Title: In Derelict Sidings The Poppies Entwine: Chapter 9
Author: yuuo
Word Count: 3793
Summary: "I'm sorry, Steve," Sharon said, although she didn't look as sorry as Bucky thought she should've been at that particular moment.
"I'm sorry, Steve," Sharon said, although she didn't look as sorry as Bucky thought she should've been at that particular moment. "I couldn't tell you what job I was on. But I wasn't lying about being on assignment."
A woman lying to Steve was a capital offense, in Bucky's mind. Especially from one who was not-dating him.
But at least Steve had a good eye for attractive women. Bucky taught him well.
Steve took a deep breath. "And how long have you been assigned to watch out for me this time?"
"Since the beginning," she said. "We have agents watching Sam Wilson, too. We even managed to track down Romanov. She was kind of annoyed."

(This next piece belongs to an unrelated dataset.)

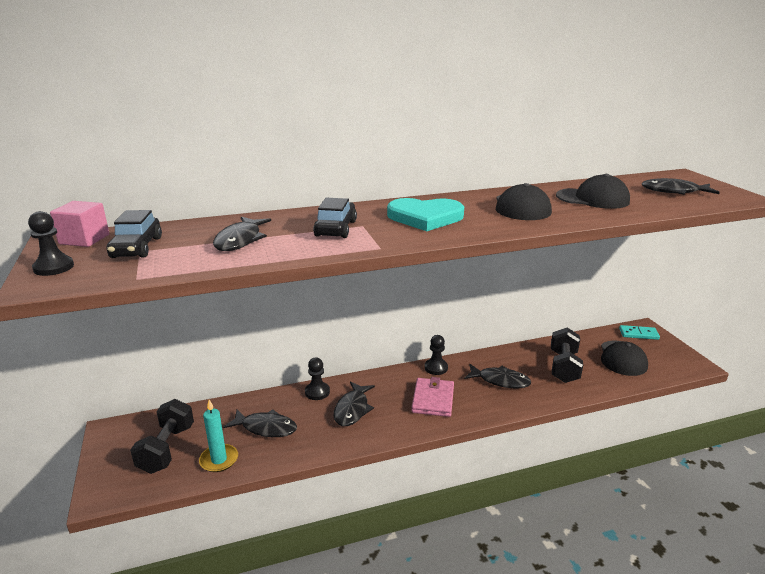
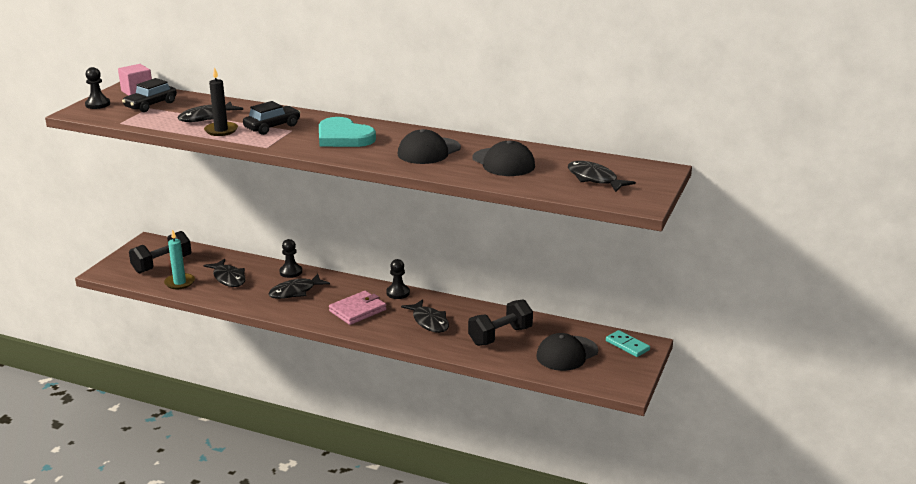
camera: 40 degrees right, 0 degrees up
(290, 248) = (221, 130): none -> black candle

"You cheated," Natasha said. "You had Homeland help you."
Sharon smiled. "You need someone to watch your back while you're watching everyone else's, Romanov." The smile disappeared. "After Hydra and SHIELD went down, the CIA started datamining those files that Agent Romanov uploaded. We weren't terribly surprised to discover that there are plenty of other bases and agents out there, and given your track record for annoying them, we knew you'd need help staying safe. But, we also know that the best protectors are the ones nobody knows about, so we couldn't approach you directly. Again, I am so sorry, I wasn't trying to lie to you."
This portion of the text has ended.